Date: Fri, 17 May 2019 11:05:10 +0200
User-agent: Mutt/1.5.21 (2010-09-15)

On Fri, May 17, 2019 at 10:28:00AM +0900, Jean-Christophe Helary wrote:
> 
> 
> > On May 17, 2019, at 5:50, Óscar Fuentes <ofv@wanadoo.es> wrote:
> > 
> >> so we need to offer some advantage on the first
> >> try over the others to keep the users.
> > 
> > Emacs provides some advantages, but they are not apparent until you
> > experience them. That's a problem for people grown on a culture of
> > instant gratification. Emacs appeals to certain type of users who
> > understand that gains require efforts.
> 
> I find that comment extremely condescending.
> 
> If "instant gratification" means finding a common ground on which one can get 
> started right away, then I'm all for it.
> 
> Considering the state of affairs, emacs seems first to appeal to people who 
> want to give priority to free software, at the *cost* of ease of use.

Condescending seems to go both ways, mind you.

> Access to free software should never be the sole privilege of "users who 
> understand that gains require efforts". Quite the opposite.

Fully agreed here.

> > The really big problem is that Emacs no longer compete on areas were it 
> > used to bring the largest gains.
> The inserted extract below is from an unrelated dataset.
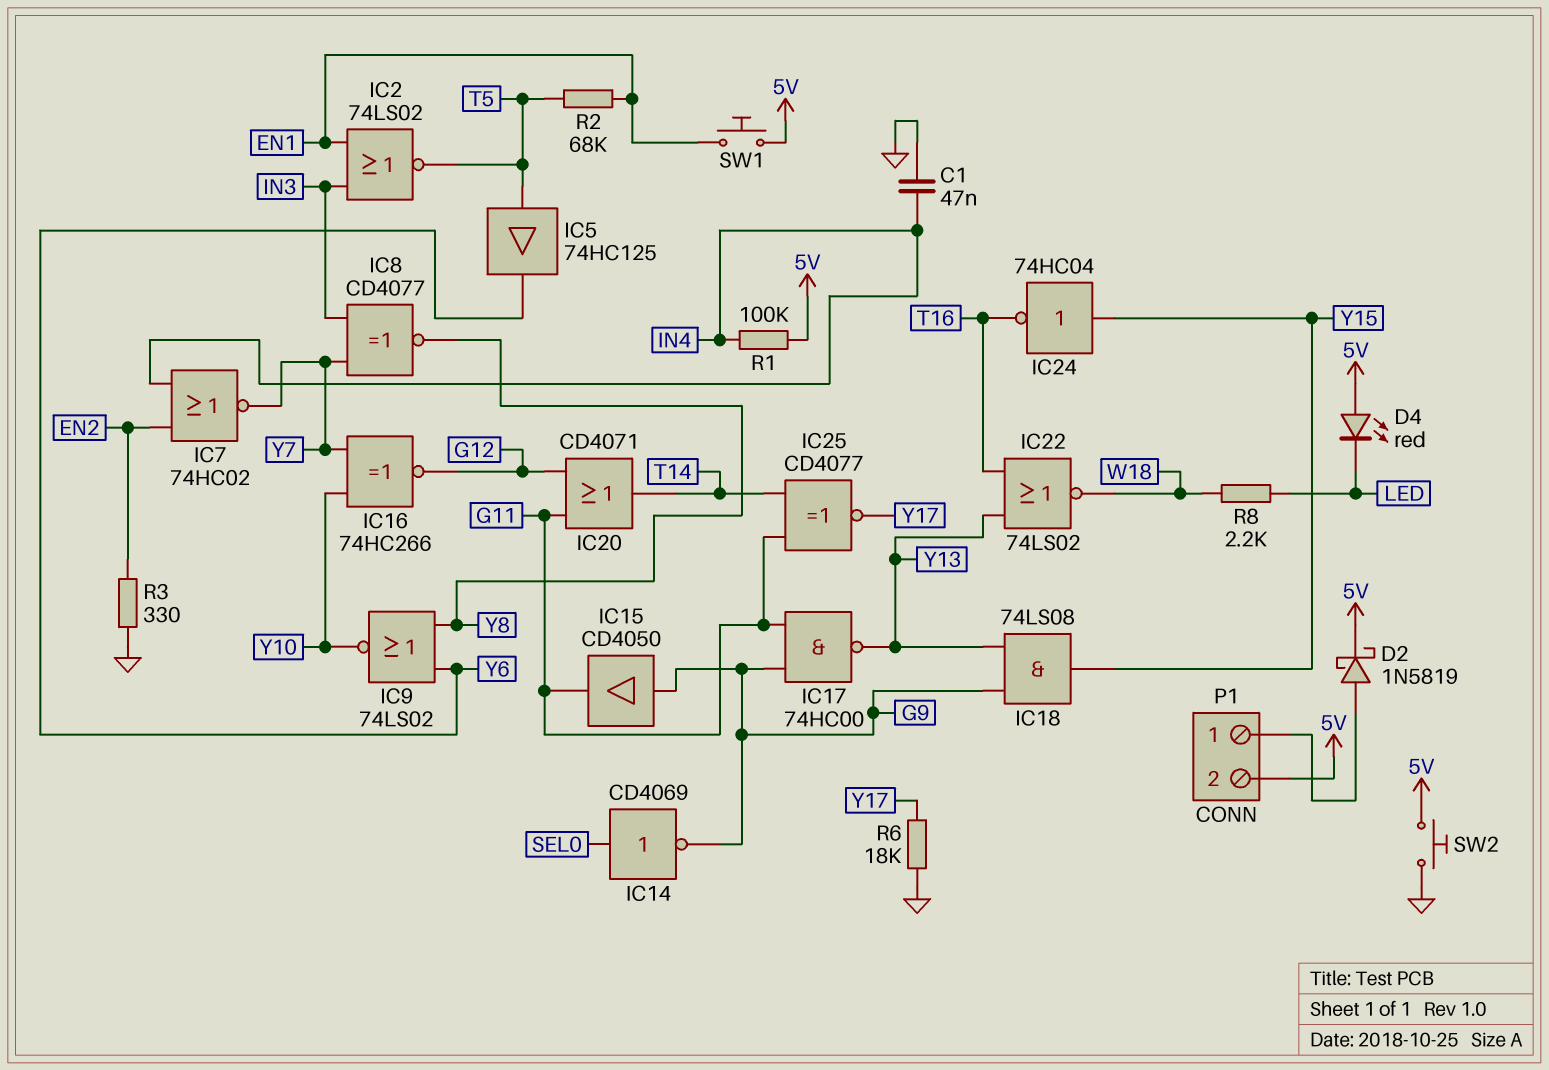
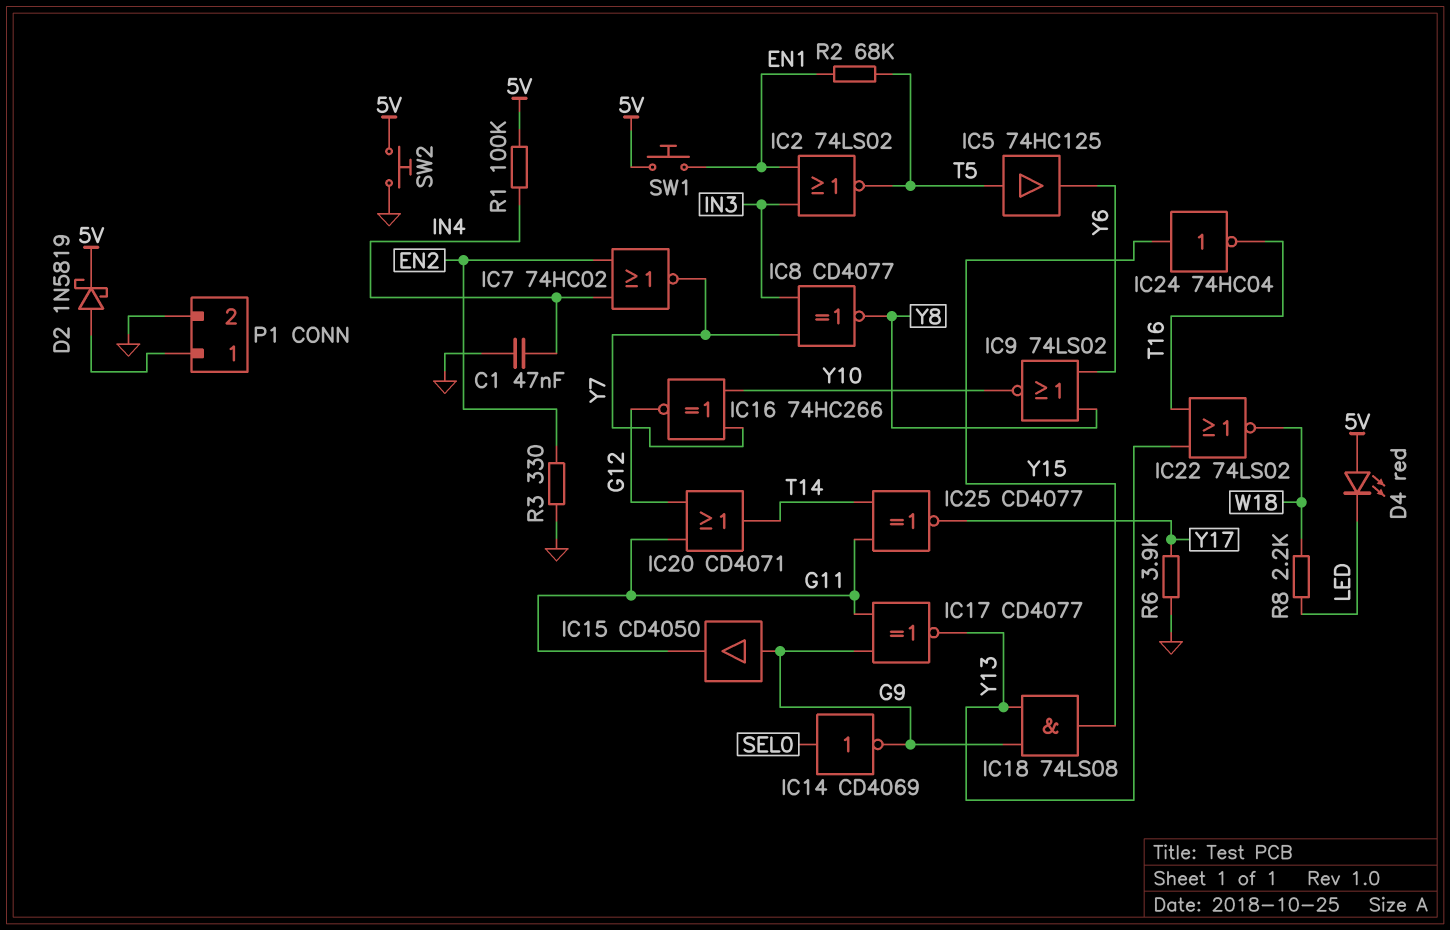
IC17: NAND 74HC00 (in G9, in G11, out Y13) -> XNOR CD4077 (in G9, in G11, out Y13)
P1 pin 2: 5V -> GND
R6: 18k (GND, Y17) -> 3.9k (GND, Y17)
Other editors largely surpassed Emacs' 
> > gains while requiring less effort.
> 
> Eli earlier clearly identified a number of areas where emacs required huge 
> and totally undue efforts to get the thing to work as expected in the 21st 
> century. 

Yes, and to achieve that, we gotta work together. It doesn't help
to insinuate intentions as you did above ;-)

Point is -- perhaps there's a tradeoff between initial ease-of-use
efficient for experienced users and the way from "here" to "there"?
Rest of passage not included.